The deal represents WHEB’s first investment in Norway.
Founded in 2008, GEG is seeking to meet the continuing demand for cheaper and more flexible geothermal power generation solutions with a proprietary offering of modular, mobile power plants, which can be placed at the well-heads of particular geothermal resources.
The founders of the Oslo (Norway)-based company believe they’ve found key to lowering the cost-per-megawatt of geothermal energy through their KAPS system.
With it, they say, as soon as the customer has steam data from their wells, GEG can tell exactly how much MW power online it can produce for the client.

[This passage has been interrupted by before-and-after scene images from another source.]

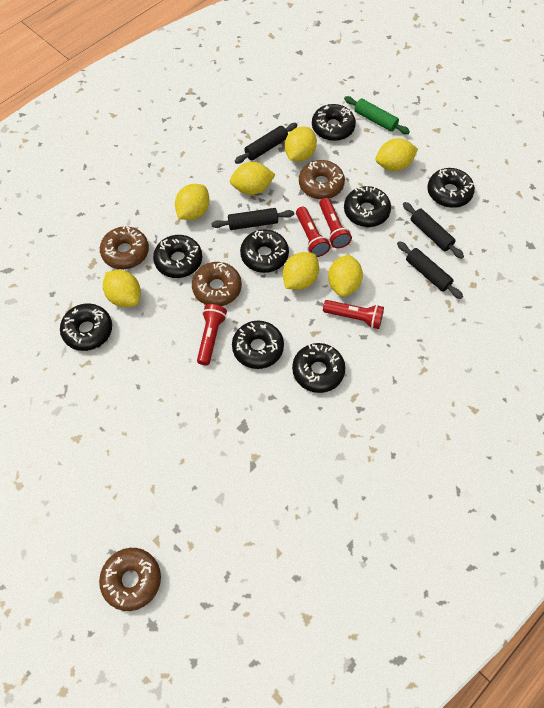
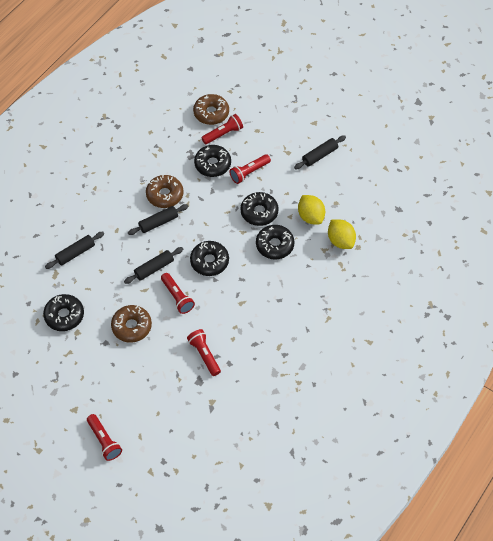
black donut: 8 -> 5
brown donut: 4 -> 3
green rolling pin: 1 -> 0
red flashlight: 4 -> 5
yellow lemon: 7 -> 2

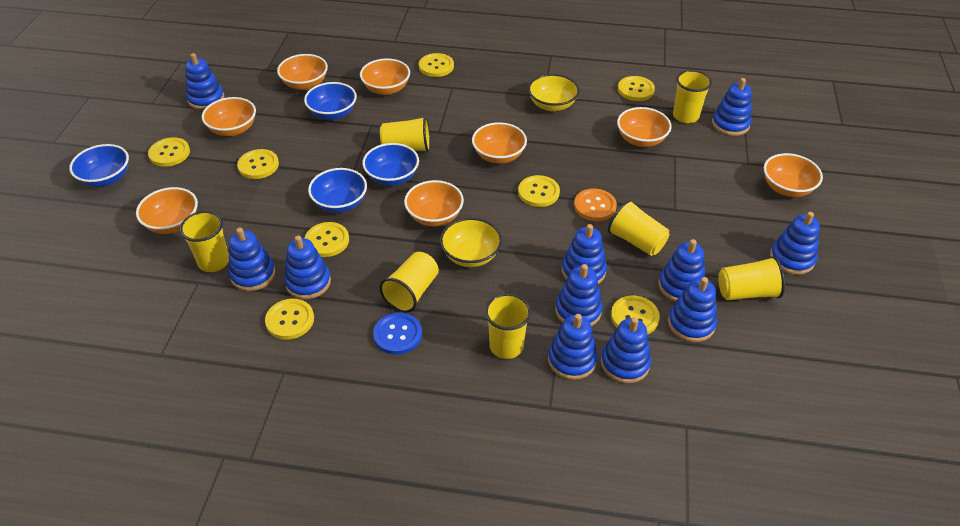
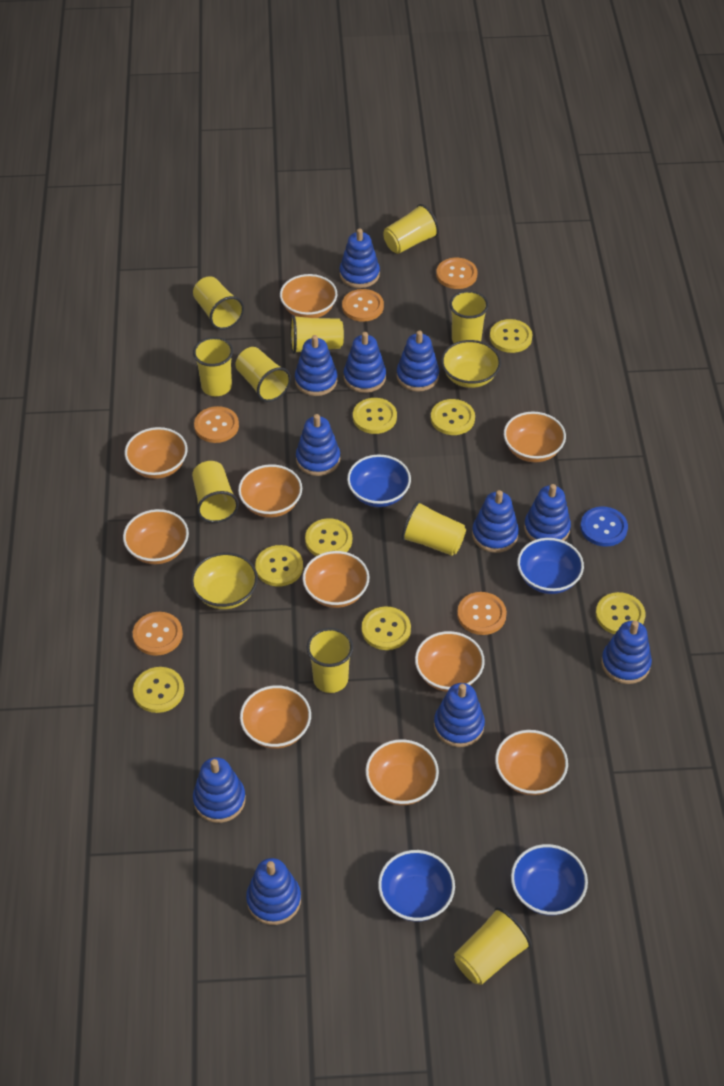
orange bowl: 8 -> 10
orange button: 1 -> 5
yellow cup: 7 -> 10

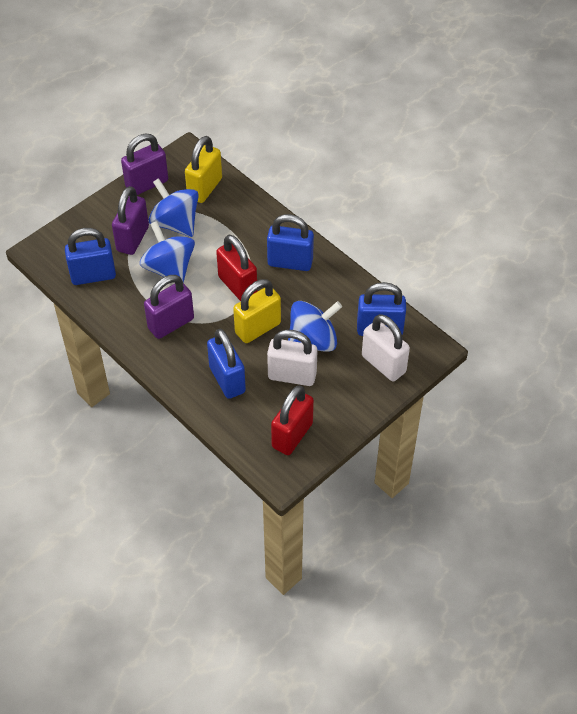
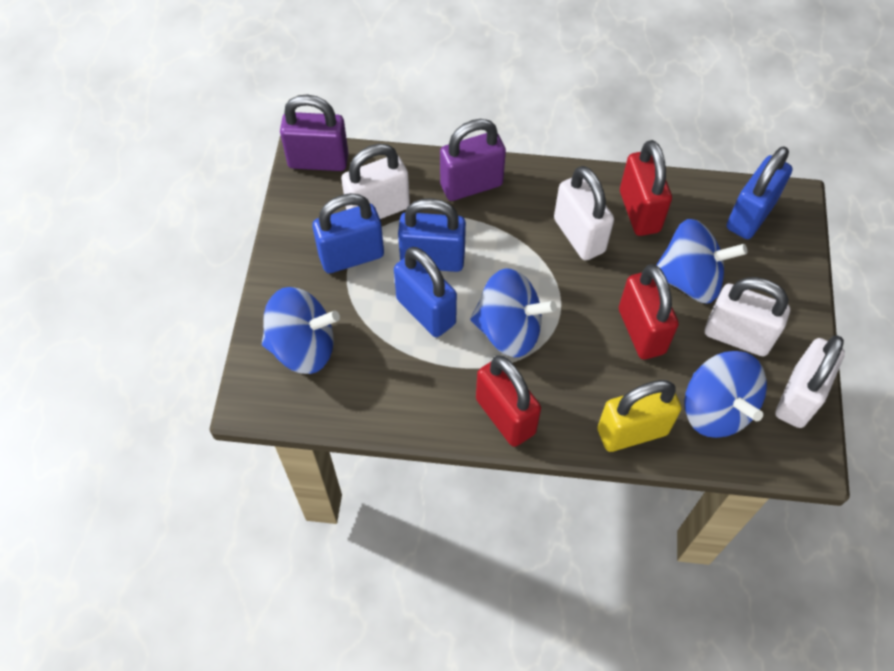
blue spinning top: 3 -> 4
purple padlock: 3 -> 2
red padlock: 2 -> 3
white padlock: 2 -> 4
yellow padlock: 2 -> 1

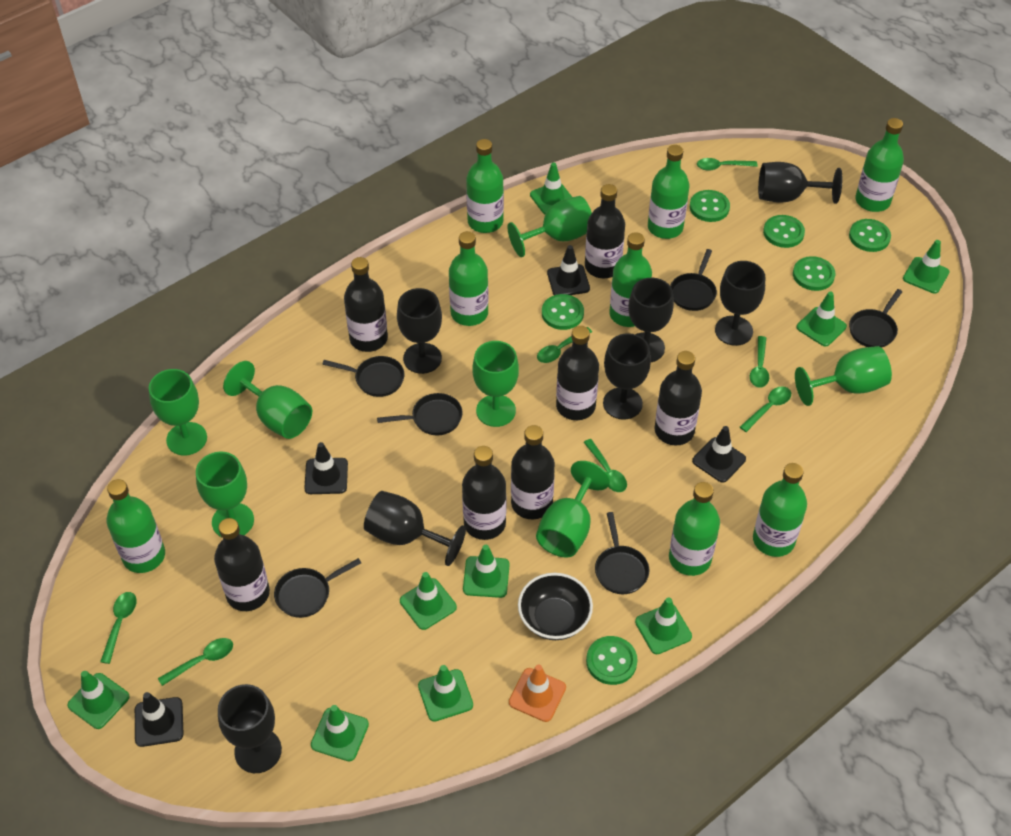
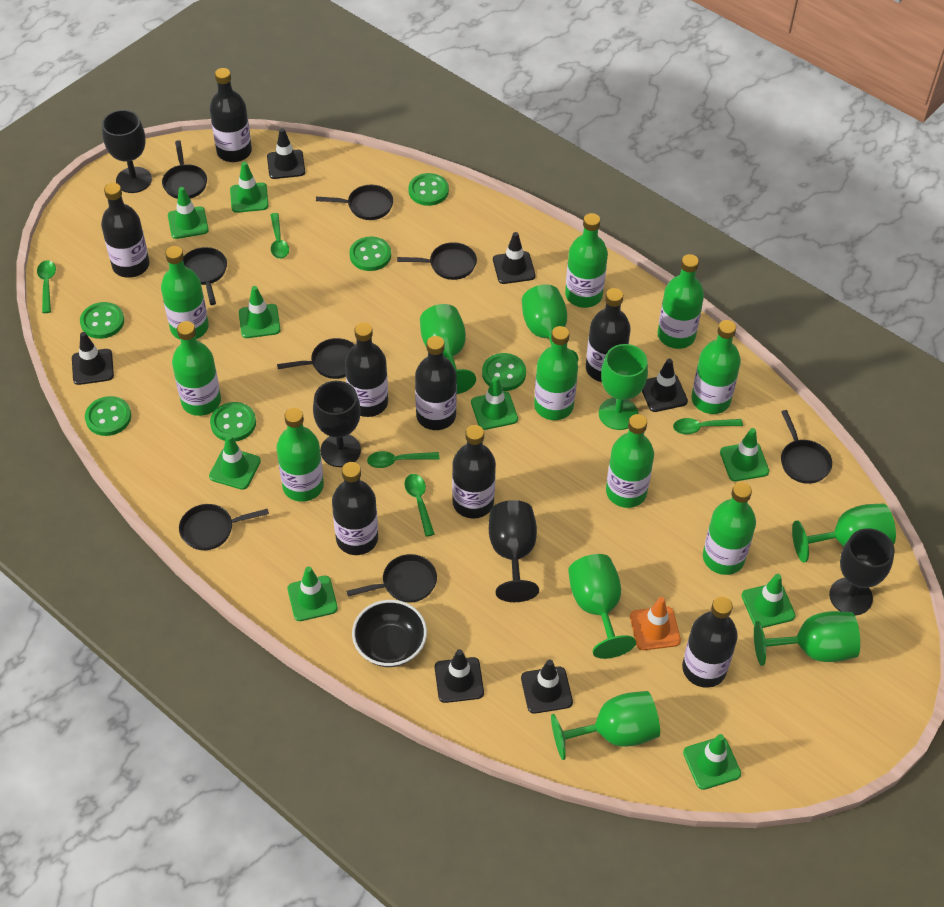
black bottle: 7 -> 8
black goblet: 7 -> 4
black pan: 6 -> 8
black traffic cone: 4 -> 6
green bottle: 8 -> 9
green spoon: 7 -> 5

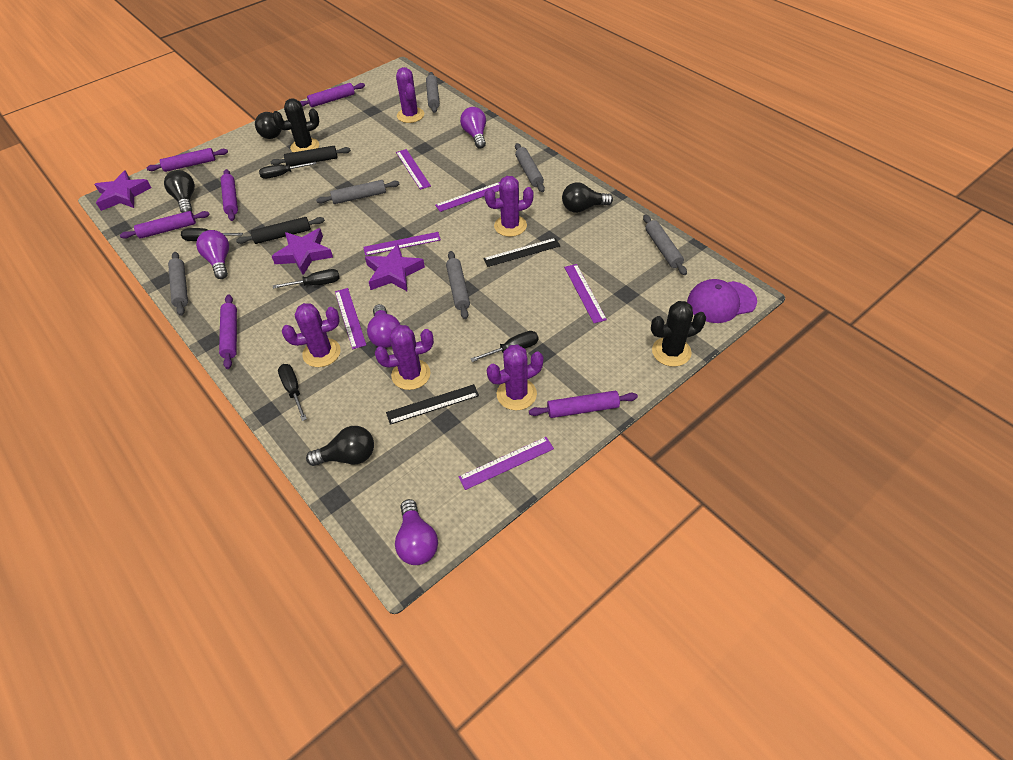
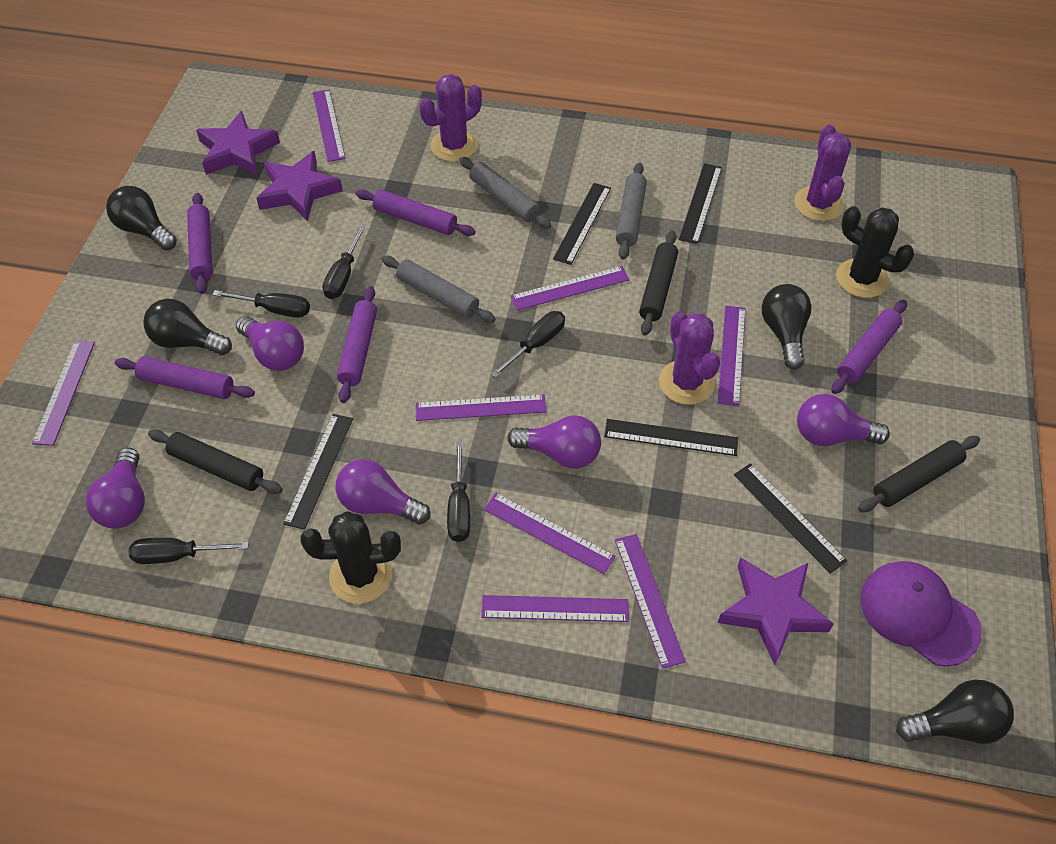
black rolling pin: 2 -> 3
black ruler: 2 -> 5
grey rolling pin: 6 -> 3
purple cactus: 5 -> 3
purple light bulb: 4 -> 5
purple rolling pin: 6 -> 5
purple ruler: 6 -> 8

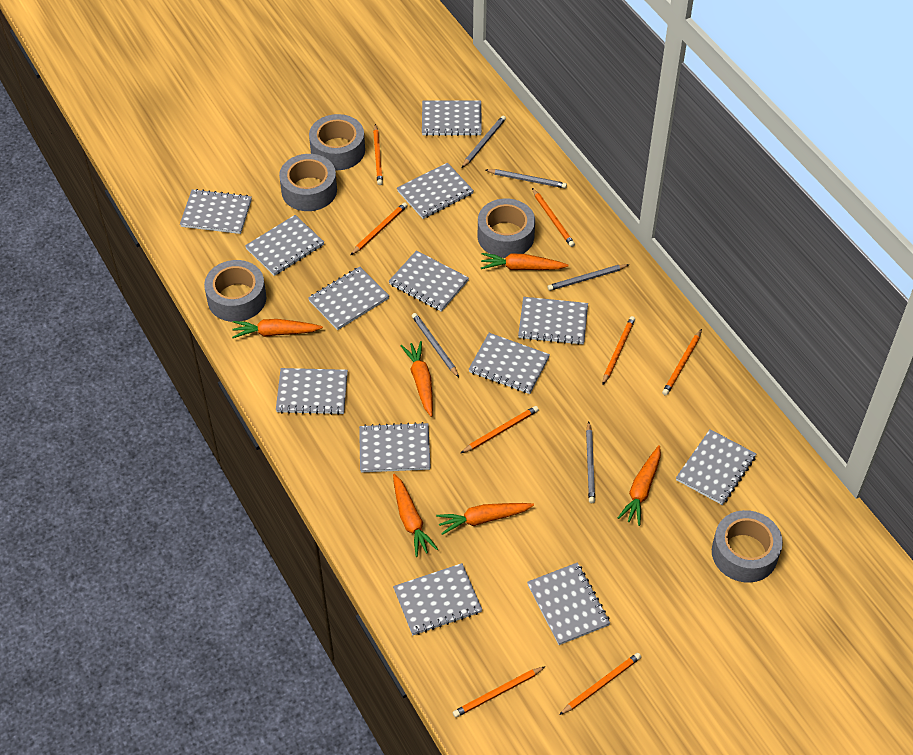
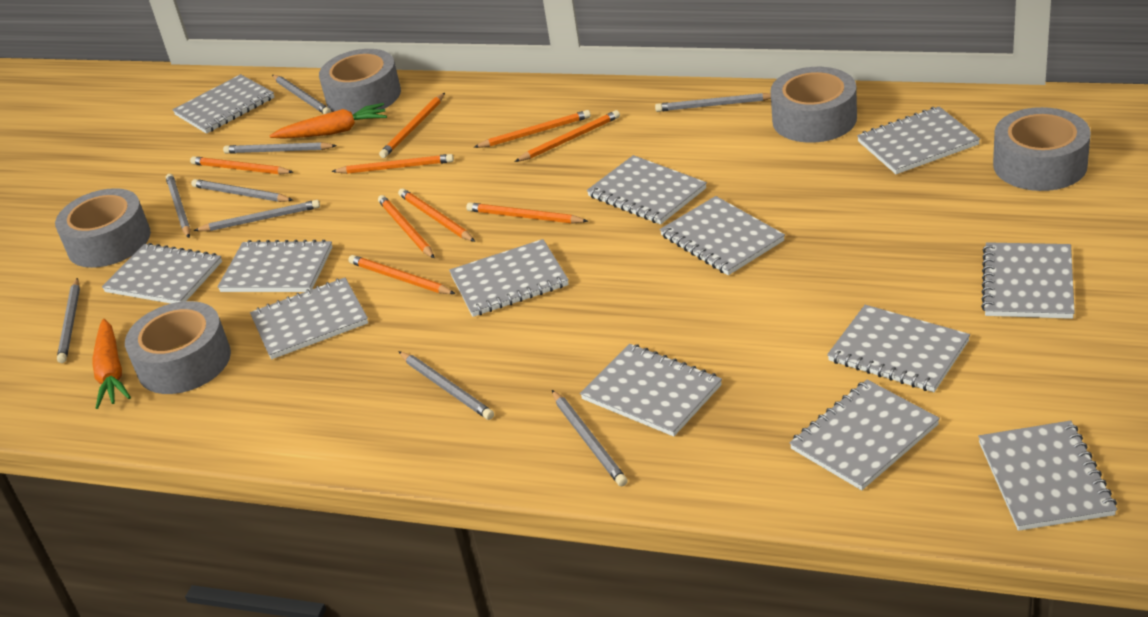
grey pencil: 5 -> 9
orange carrot: 6 -> 2
orange pencil: 8 -> 9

From there, the company says, it optimises the blades of the turbines specifically for every well to maximize power output. “Due to our ISO 9001 certified mass production in Bangalore, India we have managed to provide the entire solution very cost effective for our clients,” its website says. “We are delivering finished commissioned power plants as well as training our customers in all of the operational elements within one year. “We deliver preventive maintenance- and control- systems with open API enabling the client to always have full overview of production and status. We also provide our own online surveillance services of all our units. Due to standardization spare parts are also kept in regional storage with our local representation,” GEG says.
GEG is currently completing its first full-scale pilot power plant in the Kenyan Rift Valley.
According to WHEB Partners, geothermal power generation is currently approaching 11 GW globally, yet the immediately addressable worldwide geothermal capacity is estimated at 140 GW.